With so many changes and so many variables, the old way of figuring this out, trial-and-error, does not work anymore. What we need, what the business expects from our systems, is performance certainty.


Performance Visibility is a Prerequisite to Performance Certainty

Systems are dynamic, always changing. You move VMs around,  replace hosts, add applications to the storage system, load changes in each application, etc.  Take the ongoing shifts to flash-based storage systems, converged architectures, and migration to cloud as examples. It is important to have a baseline of performance, and to understand how much each component impacts performance.

The 7 DevOps Principles establish not only a performance orientation but also the requirement  to monitor everything to get the needed visibility, across teams, about how every change impacts the system, specifically from a performance and throughput perspective.

You can’t fix what you can’t see. Before talking to finance about that AFA storage device you should know exactly how much is your existing storage system contributing to performance and what will be the improvement in terms of resource utilization and end user experience that will result from the shift to faster storage.

Before you move your next workload to the cloud you must understand what are the key aspects of the system that impact performance and have a reasonable expectation of how they will perform in the cloud, what resources they need, and how much will those resources cost per hour.
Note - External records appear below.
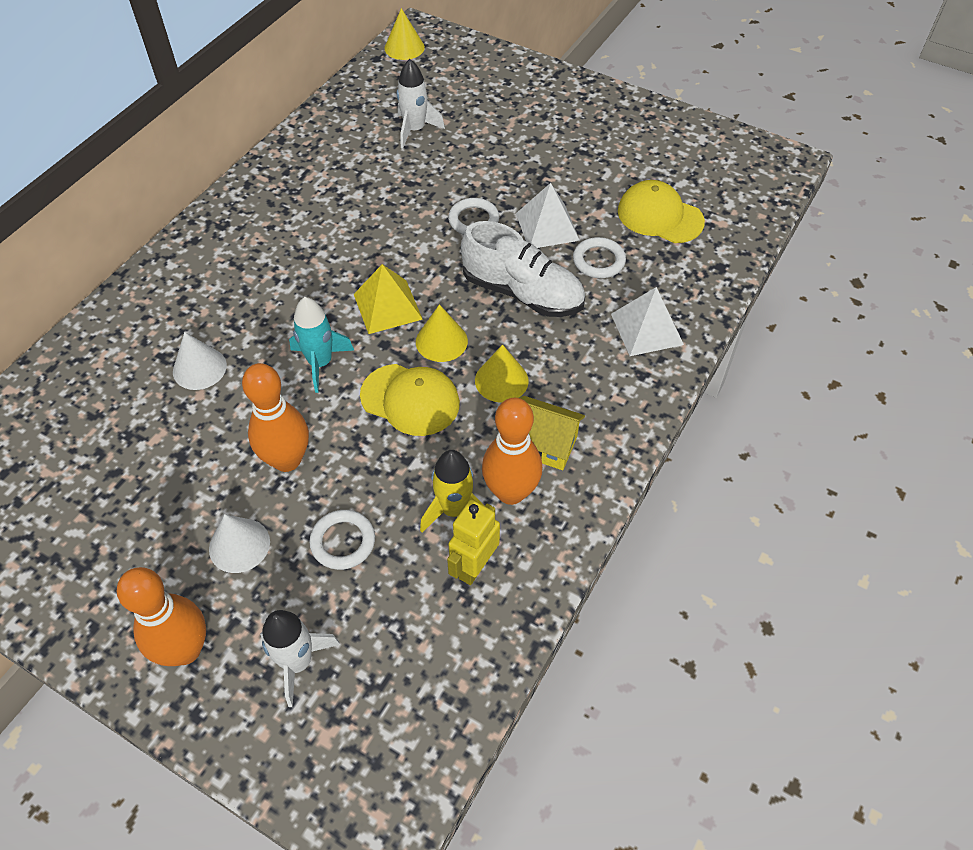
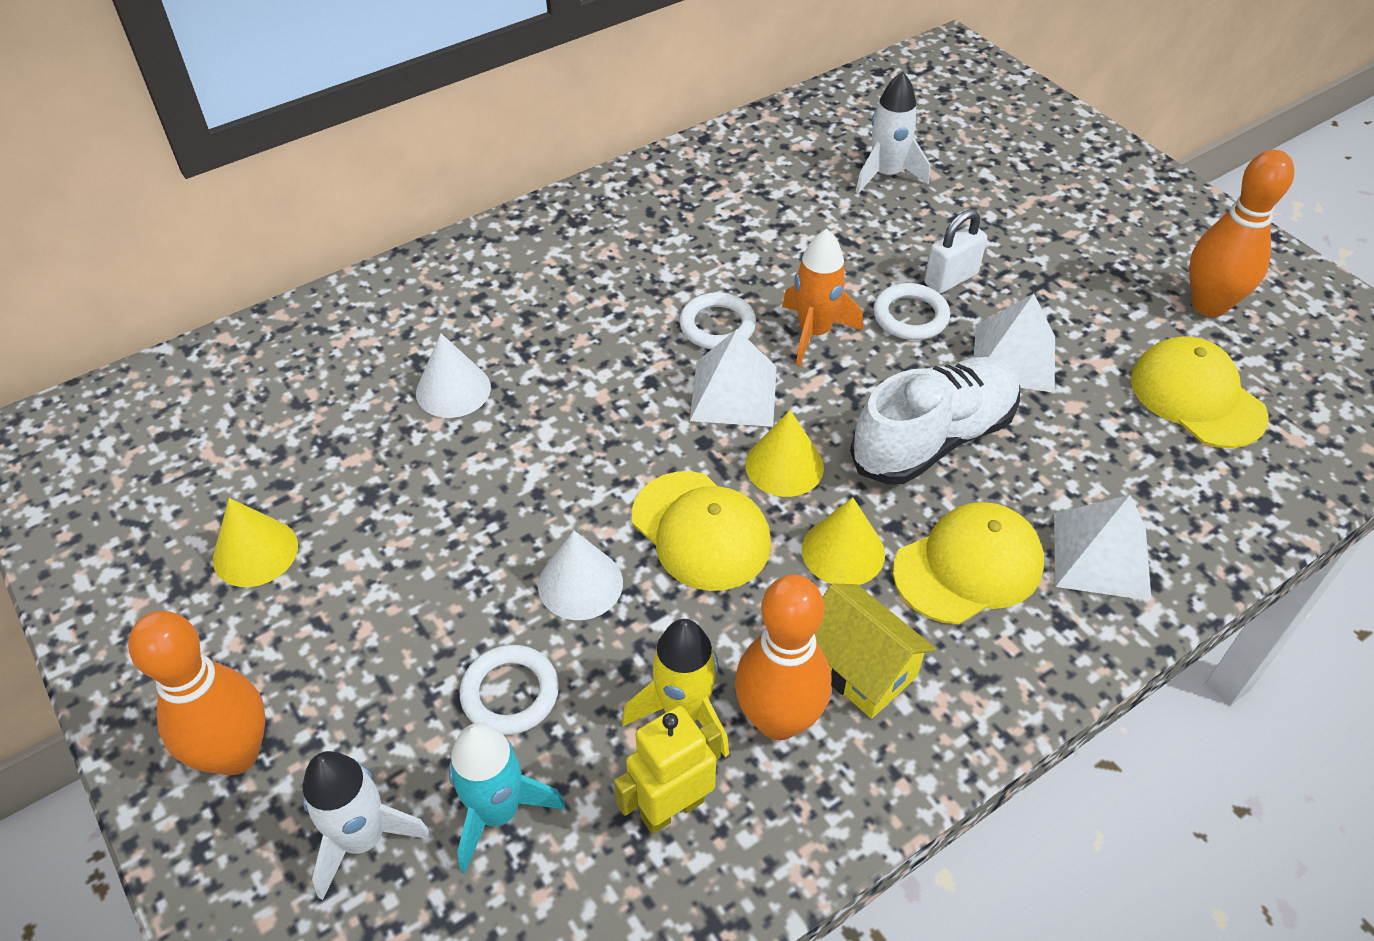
camera: 25 degrees right, 5 degrees down
(239, 545) = (377, 641): white cone -> white cone (580, 584)
(287, 460) = (497, 550): orange bowling pin -> orange bowling pin (1209, 305)
(320, 363) = (606, 437): turquoise rocket -> turquoise rocket (498, 811)
(387, 306) = (733, 393): yellow pyramid -> white pyramid
(404, 47) = (923, 67): yellow cone -> yellow cone (255, 552)
(419, 250) = (814, 333): none -> orange rocket
(487, 188) = (951, 279): none -> white padlock
(523, 293) = (933, 439): white shoe -> white shoe turned 90 degrees counterclockwise
(577, 362) = (968, 566): none -> yellow cap
(598, 261) = (1070, 431): white ring -> white ring (717, 326)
7 Steps to Achieve Performance Certainty

How do you get to performance certainty? Here are a few ideas, each of which will take you one step closer:

  1. Embrace performance as a discipline. This means uptime is no longer the key metric how you measure the quality of work. Uptime is assumed. How fast can you make the system work? How often do the teams talk about performance? What tools do you have to understand and improve performance?
  2. Adopt a response-time analysis mindset. The focus must shift from resource metrics, logs and health to time. Time spent on every process, query, wait state, and contribution to time from storage (i/o, latency), networking and other components supporting the database and the application. Here’s is how response time applies to database performance.
  3. Establish a baseline. Define what are the key metrics that matter, ideally centered around application throughput and end-user experience.  (again, not CPU utilization or theoretical IOPS). Statistical baselines help understand what is normal, and how/when performance has changed. Alerts based on baselines based on relevant performance metrics then allow you to focus on what matters.
  4. Don’t guess. Before moving to faster hardware or provisioning more, understand the performance contribution of each component, which indicates its potential contribution to performance improvement too
  5. Become the performance guru of your team. Knowledge is power. With the shift in IT towards performance, he (or she) who better understands performance, what drives it and how to improve it, quickly becomes more valuable to the organization.
  6. Share performance dashboards. Take credit for the performance improvements you have achieved. Educate management about cost savings resulting from reclaimed hardware or delayed investments. Share performance data. Be the authority. Report the performance impact and improvement (or not) of each infrastructure component, and each team member. “Joe, the code you wrote this week, sucks, it is 25% slower than last week’s. Here’s the data.
  7. Plan performance changes. You will know when you have performance certainty when you can accurately predict application performance before the changes occur, and when you can guide your organization towards better performance.

In summary: It’s all about the application. Performance is the new black. Performance certainty, when you are not guessing, but you know how will a system perform and how to fix it, will be, very soon, a job requirement.